REMARQUES IMPORTANTES :
- Si à ce jour le nombre d'échanges réalisés dépasse largement
les 300, si des succès, considérables et durables ont été enregistrés,
il existe aussi des échecs dus à des incompatibilités de caractère
ou de tempérament entre les enfants, mais fréquemment la démarche
est reprise avec succès.
- Un certain nombre d'améliorations doivent être apportées : tout
d'abord, il ne faut pas qu'il y ait confusion ou méprise entre
les genres : l'action conduite est bénévole, elle n'est ni un service public, ni une affaire commerciale, les comportements doivent être adaptés : retours d'information
obligatoires, participation à la vie associative, suivi des demandes.
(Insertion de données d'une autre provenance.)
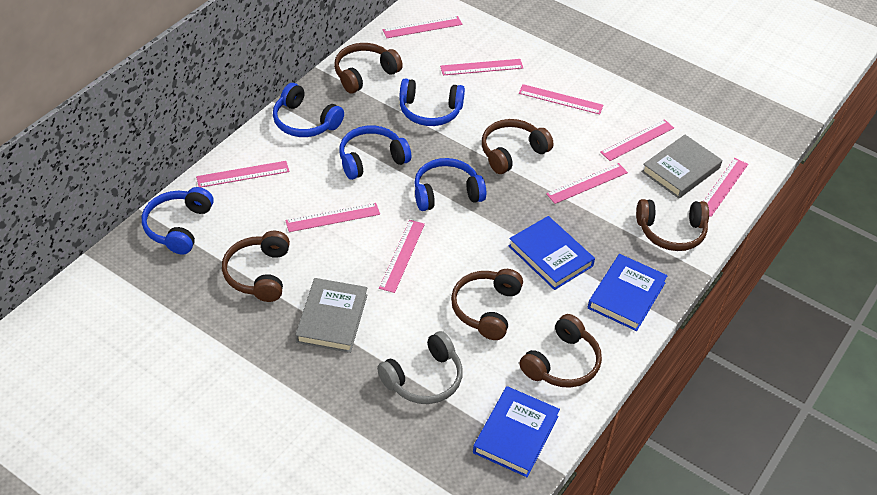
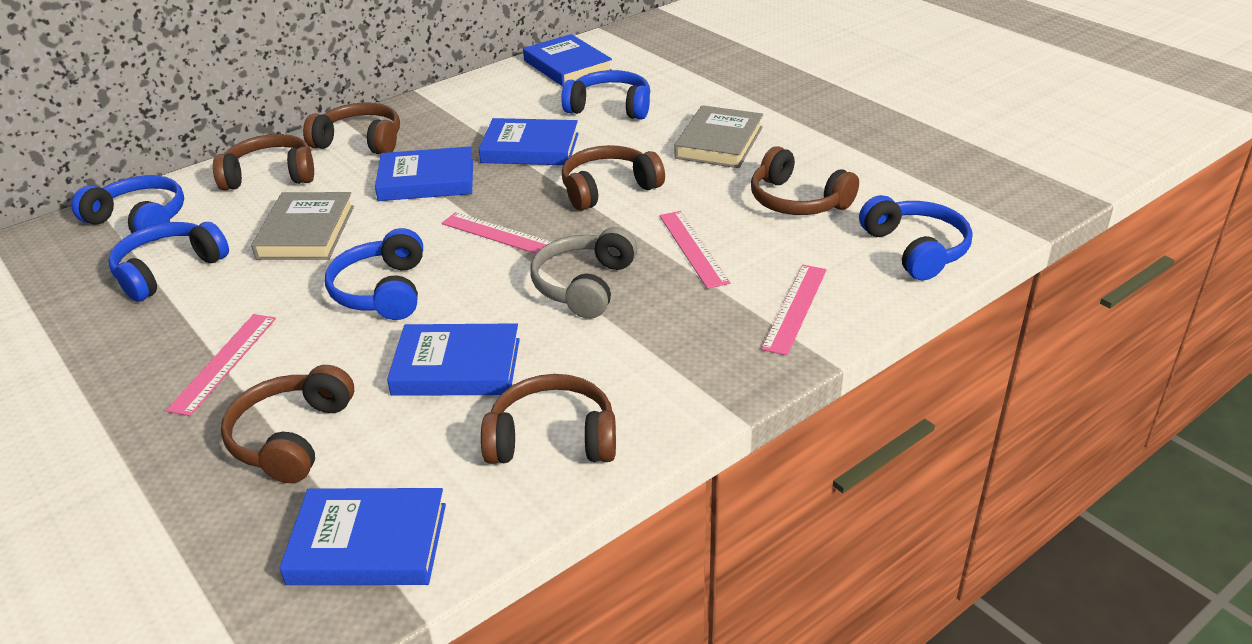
blue book: 3 -> 5
pink ruler: 9 -> 4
Toute demande a abouti lorsque les demandeurs ont apporté tout
leur soin au suivi.
- Nécessité d'engager la demande au plus tôt, dès la rentrée scolaire si possible, compte tenu de l'inertie,
comme indiqué plus haut.
EN CONCLUSION :
À ce tournant actuel de l'histoire, personne ne saurait nier que
l'ANGLAIS comme l'INFORMATIQUE sont les indispensables PERMANENTS
de la société contemporaine, mais comme ils sont obligatoires,
donc généralisés, ils sont de moins en moins qualifiants, et c'est ainsi que l'apprentissage de l'allemand trouve de nombreux
créneaux et reprend progressivement la place qu'il avait naguère
dans ce domaine de l'enseignement des langues.
Ainsi France-Allemagne-Vétérinaire tente de poursuivre une action
utile aux enfants des vétérinaires dans le cadre européen.